The problem comes when you have to follow that opening scene with scene 2. The tension in your story is supposed to build. How do you follow that bang with something even bigger? If the bang at the beginning sets your story in motion, it can work because your character now has a goal and is struggling toward it. As she tries and fails and tries and fails, the tension increases.
But it isn’t enough to simply have more and more tension. In scene 1, the family hurries to load their car. The fact that they are in a hurry creates a certain amount of tension. In scene 2, the family races away from an approaching flood. Tension and floodwaters rise but it isn’t enough unless one scene causes or enables the next.
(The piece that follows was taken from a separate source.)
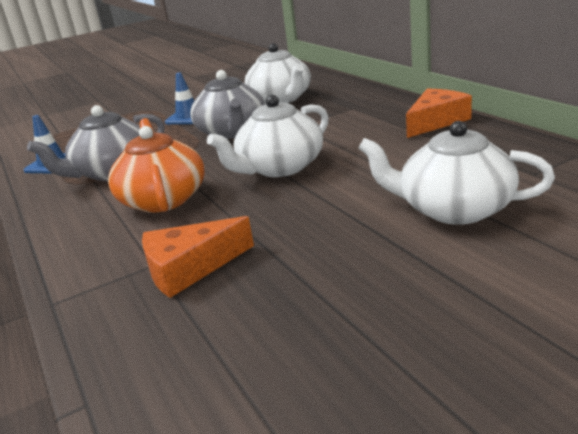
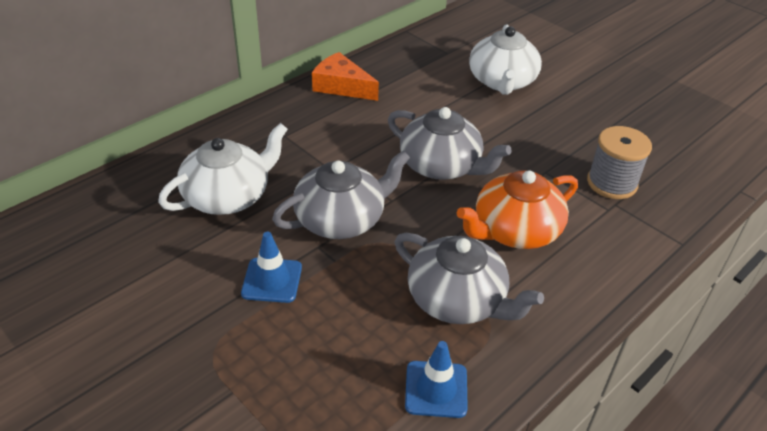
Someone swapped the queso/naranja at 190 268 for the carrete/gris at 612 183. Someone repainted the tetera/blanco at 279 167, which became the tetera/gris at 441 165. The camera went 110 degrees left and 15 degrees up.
In this example, it does.
Unfortunately, sometimes we write tense scenes that just don’t cause or enable the next scene. We use the excuse that we need to start the story with a bang. Or maybe we’re adding to the reader’s knowledge of the main character. Fabulous. But for your story to hold together, the scenes or chapters have to be strung together like beads.
To make sure your scenes do all that they should, do a Plot Dot Test. Take out a piece of paper and draw a line. This is your starting point. Read chapter or scene 1. Mentally note how much tension there is. This is ground zero. But Dot 1 on the line. Read the next scene/chapter. Does the tension go up? Then Dot 2 will be higher.
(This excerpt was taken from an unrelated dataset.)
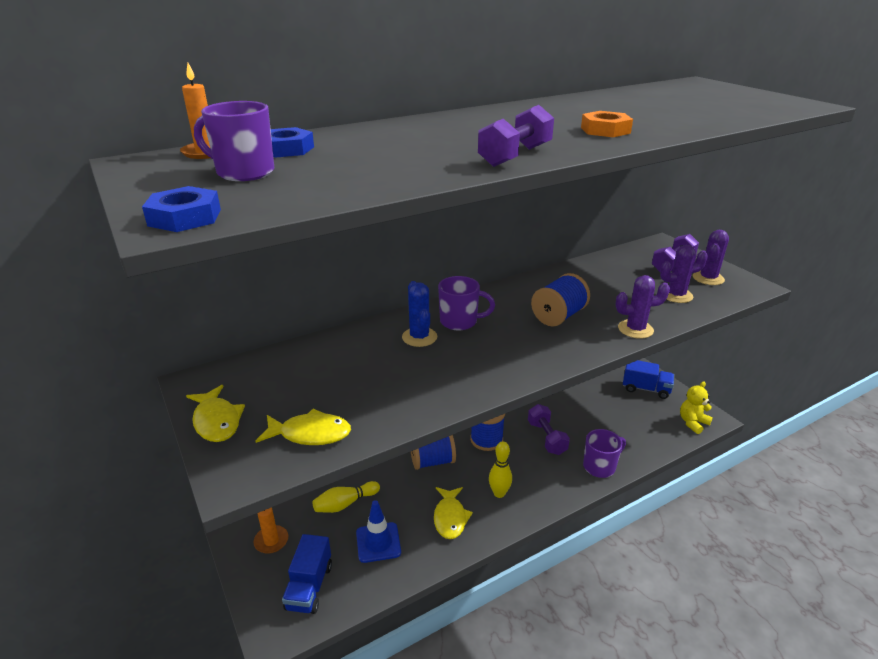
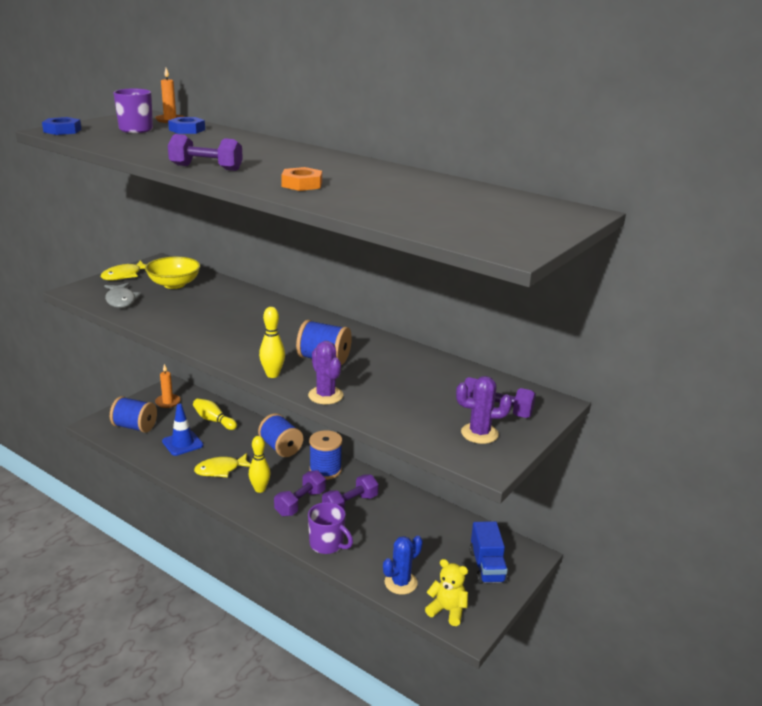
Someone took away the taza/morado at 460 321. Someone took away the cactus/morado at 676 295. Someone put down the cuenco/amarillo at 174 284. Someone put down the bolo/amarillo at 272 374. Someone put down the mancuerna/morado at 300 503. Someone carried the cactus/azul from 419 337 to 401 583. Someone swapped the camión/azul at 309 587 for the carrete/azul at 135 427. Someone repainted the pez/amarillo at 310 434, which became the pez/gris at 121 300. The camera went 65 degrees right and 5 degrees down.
Can you state what in chapter 1 leads directly to chapter 2? Got it? Then you have the cause and effect and can connect Dots 1 and 2.
Work through your entire manusscript like this. At some points, your tension will drop. This is typical after your hero fails or succeeds to solve her problem (see above Dots 4/7/11). But if you have too many drops and you can’t connect several chapters, you’ve got a bit more work to do.